Parents are asking the Carondelet Health Network to reconsider a decision to close its popular, longtime child-care centers.
The centers — Casita Maria and Casita José — are unusual for several reasons, chief among them the opportunity they give hospital employees to have their children close while they work.
The child care is open to the community but offered at a discount rate to employees of the Carondelet Health Network, a Southern Arizona hospital chain. The network’s majority owner is Dallas-based for-profit Tenet Healthcare.
Casita Maria, across the street from west-side Tucson’s Carondelet St. Mary’s Hospital, is 25 years old and was modeled on the 30-year-old Casita José, which is on the campus of east-side Carondelet St. Joseph’s Hospital. Combined, they have a capacity of up to 201 infants and preschoolers — 116 at Casita Maria and 85 at Casita José.
Fewer than 5 percent of local employers who answered a 2017 Pima Association of Governments survey said they provide day care to their employees.
“Carondelet routinely evaluates employee benefits and has made the decision to no longer offer child-care services,” Carondelet Health Network CEO Mark Benz wrote in a statement to the Star. “We are offering assistance to connect families with local providers for services.”
Parents of children who attend the Carondelet child-care centers received a letter from Benz, dated May 1, saying the centers would close effective June 1.
But after pleas from parents and questions from the Star on Wednesday and Thursday, Benz amended the closure date to Aug. 3.
Benz wrote that Carondelet will work with affected families to connect them with discounted child-care services from other local providers. He also said the company is working to identify career options for affected staff.
The letter said the focus of Carondelet must be on the core mission of patient care and healing.
“While we are honored to have provided quality child care for many years, our focus must now fully shift to our mission and core competency of providing high quality health care,” he wrote.

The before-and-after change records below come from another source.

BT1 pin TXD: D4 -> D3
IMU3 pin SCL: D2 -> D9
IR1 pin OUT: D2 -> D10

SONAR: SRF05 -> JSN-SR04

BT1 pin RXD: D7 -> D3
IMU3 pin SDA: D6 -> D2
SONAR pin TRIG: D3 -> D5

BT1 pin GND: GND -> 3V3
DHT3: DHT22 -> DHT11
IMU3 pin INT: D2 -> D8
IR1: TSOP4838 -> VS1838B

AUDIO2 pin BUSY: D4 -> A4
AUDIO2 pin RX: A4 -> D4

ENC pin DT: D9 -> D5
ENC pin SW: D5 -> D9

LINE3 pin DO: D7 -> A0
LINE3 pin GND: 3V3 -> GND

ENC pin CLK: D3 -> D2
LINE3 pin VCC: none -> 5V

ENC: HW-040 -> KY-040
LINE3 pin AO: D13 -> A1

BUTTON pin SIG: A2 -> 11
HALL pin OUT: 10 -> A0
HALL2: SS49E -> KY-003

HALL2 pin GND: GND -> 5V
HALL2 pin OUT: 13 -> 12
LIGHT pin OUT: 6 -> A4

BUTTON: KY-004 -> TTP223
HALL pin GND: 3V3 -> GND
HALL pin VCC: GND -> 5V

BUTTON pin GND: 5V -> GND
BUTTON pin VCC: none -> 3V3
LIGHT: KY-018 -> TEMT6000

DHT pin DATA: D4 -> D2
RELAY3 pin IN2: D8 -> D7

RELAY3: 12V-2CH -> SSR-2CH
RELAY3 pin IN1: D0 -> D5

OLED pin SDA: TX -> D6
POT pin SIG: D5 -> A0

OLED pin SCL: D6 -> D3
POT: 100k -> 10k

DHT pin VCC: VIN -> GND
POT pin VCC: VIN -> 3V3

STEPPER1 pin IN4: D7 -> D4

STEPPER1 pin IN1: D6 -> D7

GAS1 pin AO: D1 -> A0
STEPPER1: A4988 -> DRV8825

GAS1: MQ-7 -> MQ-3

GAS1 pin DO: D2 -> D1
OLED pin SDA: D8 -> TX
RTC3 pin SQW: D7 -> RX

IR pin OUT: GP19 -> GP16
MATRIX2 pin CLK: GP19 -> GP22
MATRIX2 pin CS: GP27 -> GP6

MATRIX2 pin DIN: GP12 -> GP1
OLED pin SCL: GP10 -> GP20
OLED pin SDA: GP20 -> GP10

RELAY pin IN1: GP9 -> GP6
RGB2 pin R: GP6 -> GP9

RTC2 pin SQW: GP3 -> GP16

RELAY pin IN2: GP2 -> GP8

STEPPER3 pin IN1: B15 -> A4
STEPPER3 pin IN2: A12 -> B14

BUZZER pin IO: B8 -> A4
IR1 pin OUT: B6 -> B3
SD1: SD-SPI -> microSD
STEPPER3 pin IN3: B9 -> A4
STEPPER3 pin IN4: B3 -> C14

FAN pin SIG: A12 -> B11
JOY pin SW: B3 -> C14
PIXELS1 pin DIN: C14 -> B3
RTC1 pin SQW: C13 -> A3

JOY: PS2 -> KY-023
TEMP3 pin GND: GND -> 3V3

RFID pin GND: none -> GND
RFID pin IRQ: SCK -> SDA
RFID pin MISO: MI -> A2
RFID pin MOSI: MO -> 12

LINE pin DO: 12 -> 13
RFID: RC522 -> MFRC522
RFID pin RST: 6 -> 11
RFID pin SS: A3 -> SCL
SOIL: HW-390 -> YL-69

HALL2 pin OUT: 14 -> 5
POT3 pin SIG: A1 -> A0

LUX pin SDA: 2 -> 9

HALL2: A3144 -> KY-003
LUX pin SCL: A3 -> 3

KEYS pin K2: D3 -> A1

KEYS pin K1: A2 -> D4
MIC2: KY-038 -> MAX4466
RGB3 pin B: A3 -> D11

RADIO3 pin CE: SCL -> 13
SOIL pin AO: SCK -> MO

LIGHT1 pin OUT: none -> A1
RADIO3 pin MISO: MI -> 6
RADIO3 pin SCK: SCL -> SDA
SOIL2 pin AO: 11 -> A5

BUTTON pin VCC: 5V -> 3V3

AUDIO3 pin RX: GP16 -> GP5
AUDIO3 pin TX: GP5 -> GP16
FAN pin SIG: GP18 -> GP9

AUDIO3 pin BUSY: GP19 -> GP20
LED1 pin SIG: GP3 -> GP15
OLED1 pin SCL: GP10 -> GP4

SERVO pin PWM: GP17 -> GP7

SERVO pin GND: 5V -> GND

Parents of children at Casita José say that rationale is “misguided.” The parents say providing the best health care for patients requires the best employees, and that the convenience and quality of the child-care centers are a recruitment and retention tool.
“Tenet professes a commitment to serving its community. Our families are part of that community and we ask for your help to reach a better solution,” says a letter signed by numerous Casita José parents.
The letter also states that parents believe Tenet failed to consider the challenges in obtaining child care that are unique to people working in health care.
“The convenience of child care on site cannot be overstated, and the loss of Casita José will directly affect the ability for many of us to arrive to work on time and maintain our commitment to scheduled shifts.”
Ownership change
Parent Cathleen Bender says Carondelet officials held a meeting with parents at Casita José, but that she left with little understanding about why the leadership decided to close the centers.
Bender and her husband, Jeff, have had children at Casita José since 2011. She found one phrase from the officials particularly troubling: “Child care is not in our wheelhouse.”
Bender said that mind-set does not take into account the far-reaching benefits of the centers, which include helping employees to achieve a successful work/life balance.
“The heart of that center (Casita José) is the staff, many of whom have been there between 10 and 25 years,” Bender wrote in a May 2 letter to Carondelet and Tenet officials. “They are family to us all. Casita José is a second home for our children.”
Like other parents, Bender asked Benz to reconsider the June 1 closure in order to give parents time to find other options. Benz’s amended closure date was announced late Thursday and does give families more time, though they’d prefer the centers remain open.
Casita José and Casita Maria operate on the philosophy of the Sisters of St. Joseph of Carondelet, who founded both St. Mary’s and St. Joseph’s hospitals: treat children with respect, dignity and love.
The staff-to-child ratio is typically 1 to 8, turnover among workers is low and there’s usually a waiting list.
The announced closure of the child-care centers is one of several changes in operations at Carondelet’s Tucson hospitals since Tenet became the majority owner in 2015.
When the deal was finalized, the Southern Arizona health network, which also includes Holy Cross Hospital in Nogales, went from nonprofit to for-profit.
The minority owners are California-based Dignity Health and former Carondelet owner, Missouri-based Ascension.
As a result of the ownership change, the Centurions, a philanthropic men’s organization, announced they would no longer be the booster organization for the hospital chain. The new for-profit status did not fit with the Centurions’ charter mission, the group said. The Centurions had raised almost $7 million for Carondelet hospital and health care projects since 1969.
And since the ownership change, the Carondelet Foundation has gone to court to disband and give the remainder of the donated funds it received to the Roman Catholic Diocese of Tucson.